Combler un ” vide “… pourtant bien rempli
Pour cette première édition, l’opération était dotée d’un budget de 250 000 euros, obtenus auprès de divers partenaires privés. Pour 2004, année du prochain scrutin, Franck Biancheri affiche des ambitions bien supérieures, en prédisant d’ores et déjà “un million d’euros pour un million de votes”.” Avant EU-Student Vote, il y avait un vide complet ” explique-t-il pour justifier sa démarche de création d’un conseil représentant les étudiants européens. Un vide complet ? A voir… Depuis 1982, les étudiants sont représentés auprès des institutions européennes par l’ESIB ( The National Unions of Students in Europe). Cette structure, présente dans 32 pays, regroupe des responsables des principales organisations et syndicats étudiants de chaque pays. Pour la France, la FAGE et l’UNEF-ID sont représentées.” La présence des syndicats dans les universités, comme d’ailleurs le taux de participation aux élections, est très faible “, déclare pour sa part Franck Biancheri. Nous avons contacté 8 000 opérateurs du monde universitaire européen (associations d’étudiants, universités, ministères, professeurs) pour assurer la promotion d’EU-Student Vote. Et les syndicats ont ignoré le projet, en pariant sur le fait que tout cela n’aurait pas lieu. “
” Opération commerciale ” ou révolution démocratique ?

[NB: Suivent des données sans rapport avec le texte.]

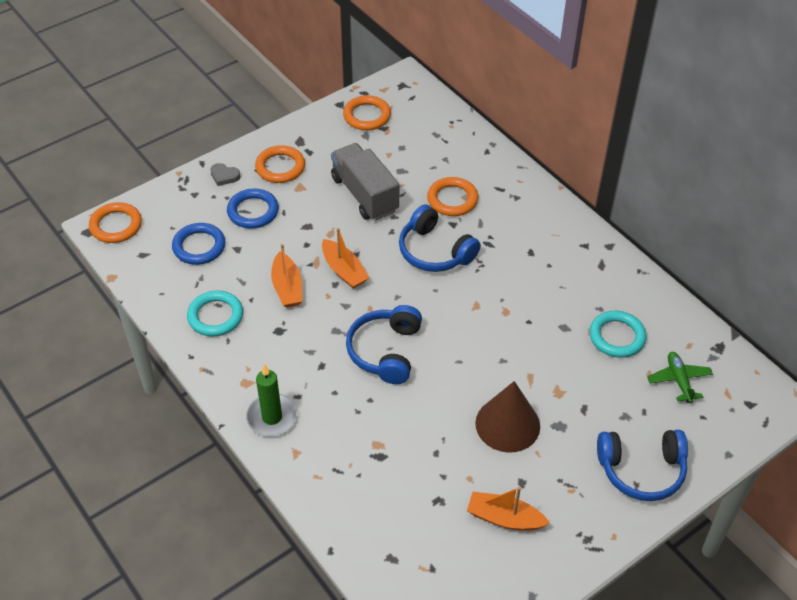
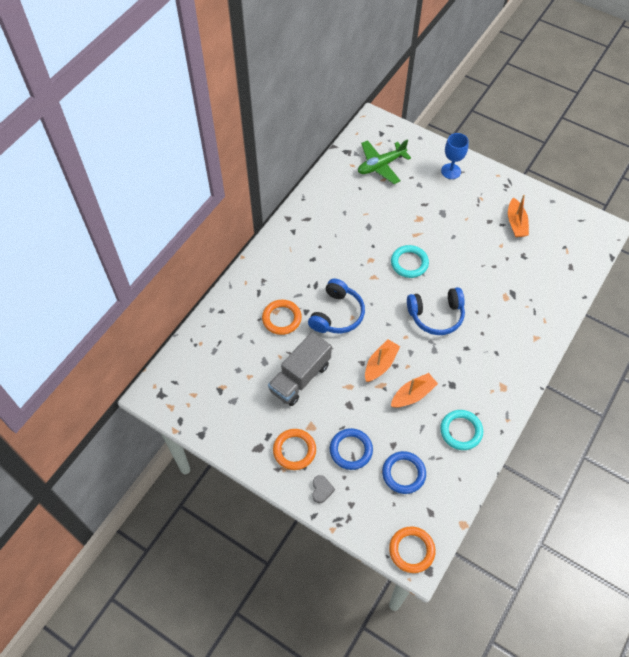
camera: 110 degrees left, 10 degrees up
(272, 417) = (520, 361): green candle -> none
(367, 116) = (209, 408): orange ring -> none
(507, 424) = (455, 237): brown cone -> none
(617, 337) = (363, 199): turquoise ring -> turquoise ring (409, 263)
(641, 470) = (451, 171): blue headphones -> blue goblet
(679, 380) = (381, 165): green plane -> green plane, size x1.53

A l’UNEF-ID, Raphael Chambon, responsable des relations internationales et membre de l’ESIB, regrette simplement ” qu’à aucun moment, ni l’UNEF-ID, ni l’ESIB n’aient été contactés directement “. Par ailleurs, à l’évocation du projet EU-Student Vote, le syndicat s’interroge sur les garanties démocratiques d’un scrutin contrôlé entièrement par un prestataire et des fonds privés.Pour Raphael Chambon, EU-Student Vote a tout d’un ” coup de bluff médiatique “, à la légitimité douteuse, et ” sans aucun relais dans les milieux universitaires. Les “étudiants-cobayes” serviraient d’alibi à une opération commerciale “. L’objectif serait, en dernier ressort, de prouver la viabilité du vote à distance par Internet, toujours interdit par la loi française.La mésentente ou la méprise avec les organisations représentatives du monde étudiant trouve peut-être son origine dans les ambitions sans complexe d’EU-Student Vote. En effet, l’argumentaire plaçait la barre assez haute en insistant sur ” le ras le bol de voir les technocrates de Bruxelles et de nos ministères, appuyés par quelques lobbies opaques, décider seuls de lancer un nouveau programme européen, ou de travailler à l’harmonisation de diplômes (…) sans consulter les étudiants “.Il est vrai que le futur Conseil étudiant européen ne sera pas un lobby, mais une ” institution qui vient de la base “…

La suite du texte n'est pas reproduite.